Trois ans après le retentissant scandale qui a secoué l’Elysée, Alexandre Benalla est jugé à partir de lundi à Paris pour avoir brutalisé un couple lors des manifestations du 1er mai 2018 et pour l’utilisation de passeports diplomatiques, aux côtés de trois autres prévenus.
A l’origine d’une tentaculaire affaire qui a éclaté à l’été 2018, l’ancien chargé de mission au cabinet d’Emmanuel Macron doit comparaître jusqu’au 1er octobre, à sept mois du premier tour de la présidentielle.
Aujourd’hui âgé de 30 ans et reconverti dans le privé, il est attendu à 13h30 au tribunal correctionnel pour une première audience consacrée aux questions de procédures et à un résumé des investigations.
En juillet 2018, Alexandre Benalla avait été identifié par le journal Le Monde sur une vidéo où il apparaissait avec un casque des forces de l’ordre, brutalisant une femme et un homme, place de la Contrescarpe à Paris, à l’issue d’une journée de manifestation émaillée de heurts.
Alors au cœur du dispositif de sécurité du président, il devait ce jour-là n’avoir qu’un rôle d’observateur. Sanctionné d’une suspension de 15 jours, il avait gardé un bureau à l’Elysée, révélait le quotidien.
Dès le lendemain, l’opposition dénonçait une « affaire d’Etat » et une enquête judiciaire était ouverte. L’affaire a empoisonné l’exécutif pendant des mois, à la faveur de révélations dans la presse et des auditions de commissions d’enquête parlementaires.
Visé par six enquêtes judiciaires, dont une classée sans suite, Alexandre Benalla répondra notamment à partir de lundi de « violences volontaires en réunion » et « immixtion sans titre dans l’exercice d’une fonction publique » notamment.
Il devra s’expliquer, comme son coprévenu l’ex-employé d’En Marche Vincent Crase, 48 ans, sur ses agissements place de la Contrescarpe et au Jardin des plantes contre trois manifestants.
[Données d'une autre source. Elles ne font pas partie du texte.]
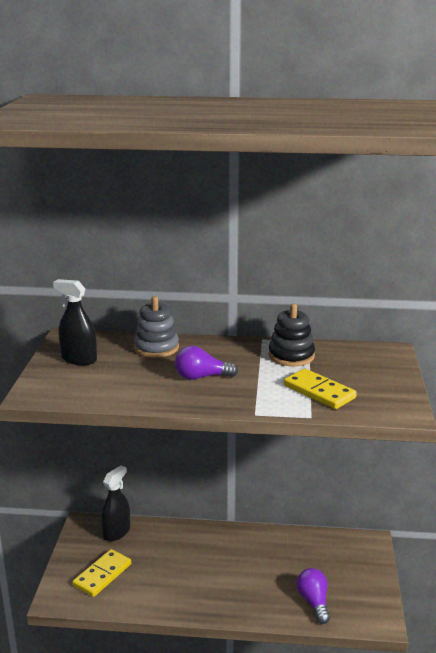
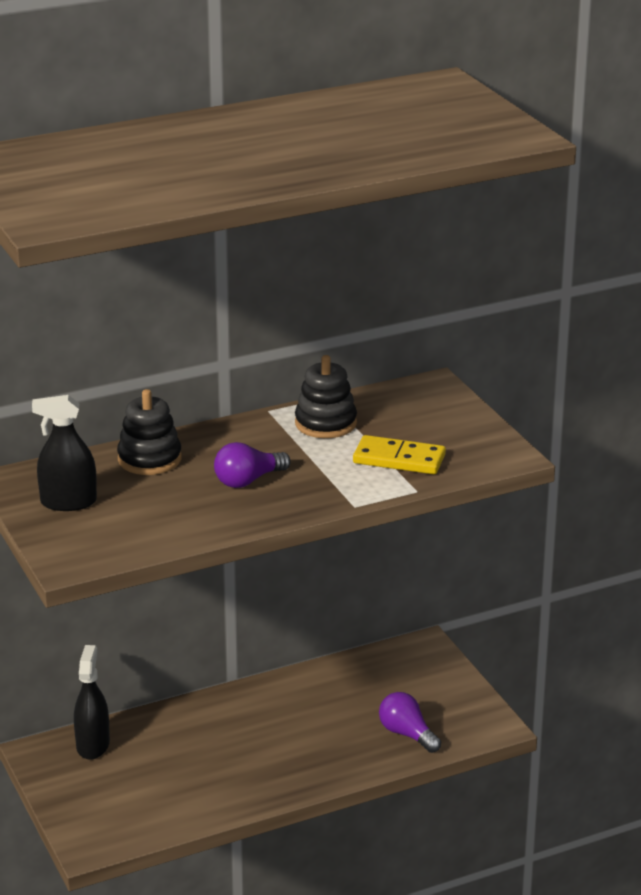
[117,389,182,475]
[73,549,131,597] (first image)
Des « gestes nécessaires » et non un « tabassage », a toujours affirmé Alexandre Benalla, qui soutient avoir eu un « réflexe citoyen » en « interpellant » des « agresseurs de policiers ».
– « Folle journée » –
« Des erreurs ont été commises évidemment, par moi, c’est certain, mais il semble malgré tout que j’aie le dos bien large. Et je suis loin d’être le seul responsable de ce naufrage. Je suis le fusible utile du pouvoir », écrivait-il dans un livre paru fin 2019.
Sa défense – comme celle de Vincent Crase – invoque une disposition du code de procédure pénale autorisant, dans certaines circonstances, un citoyen à appréhender l’auteur d’un « délit flagrant ».
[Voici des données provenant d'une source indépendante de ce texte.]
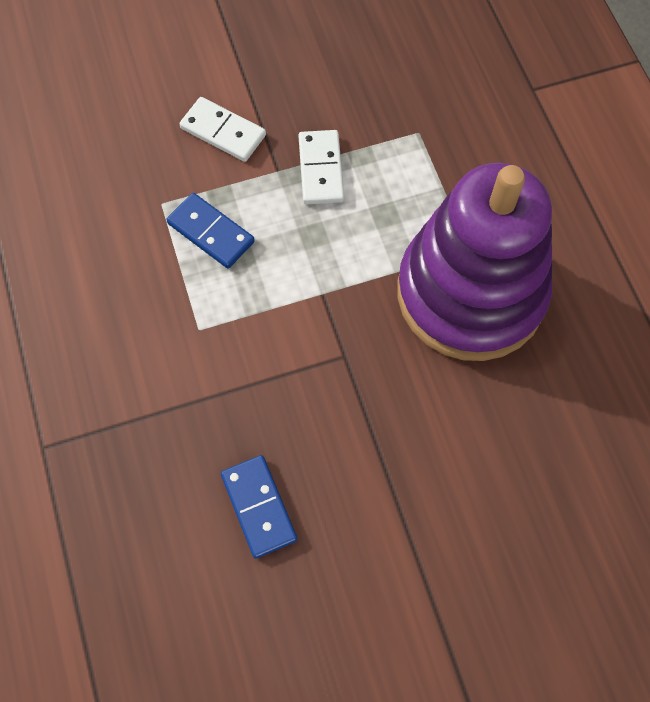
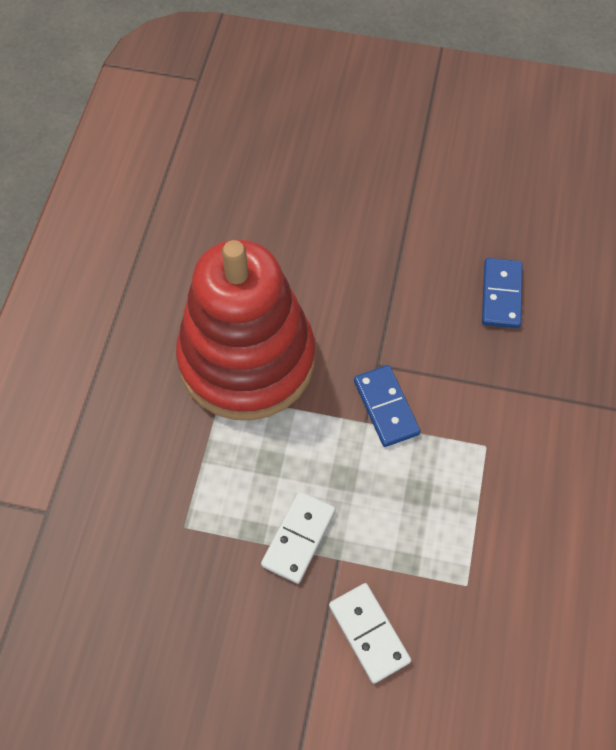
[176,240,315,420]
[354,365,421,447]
Alexandre Benalla devra par ailleurs répondre de l’utilisation de deux passeports diplomatiques après son limogeage de l’Elysée, lors de voyages en Afrique et en Israël. Il est aussi soupçonné d’avoir obtenu un passeport de service en produisant un faux – ce qu’il conteste.
Il comparaîtra en outre pour « port d’arme » non autorisé, en avril 2017 à Poitiers, pendant la campagne présidentielle d’Emmanuel Macron. Probablement un « pistolet à eau », selon l’intéressé.
Il encourt jusqu’à sept ans de prison et 100.000 euros d’amende.
Deux fonctionnaires de la préfecture de police de Paris seront quant à eux jugés pour avoir transmis, juste après l’explosion de l’affaire, des images de vidéosurveillance à Alexandre Benalla.
Le jeune couple de la Contrescarpe, qui avait expliqué avoir été pris par hasard dans les heurts, a été condamné en février 2019 à une amende de 500 euros pour avoir lancé des projectiles sur les forces de l’ordre. Un « acte irréfléchi » après une charge de CRS, ont-ils alors regretté.
Ils seront présents au procès, comme les manifestants du Jardin des plantes.
« Ma cliente souhaite comprendre comment Alexandre Benalla et Vincent Crase ont pu commettre autant de délits (…) dans une folle journée, sans aucune intervention policière (ni) sanction hiérarchique, alors même que tous ont eu connaissance des infractions commises », a déclaré à l’AFP Me Grégory Saint-Michel, qui défend l’un d’eux.
Deux syndicats policiers, l’ancien chef de cabinet de l’Élysée François-Xavier Lauch et l’auteur de la vidéo du 1er mai, le journaliste Taha Bouhafs, sont aussi parties civiles.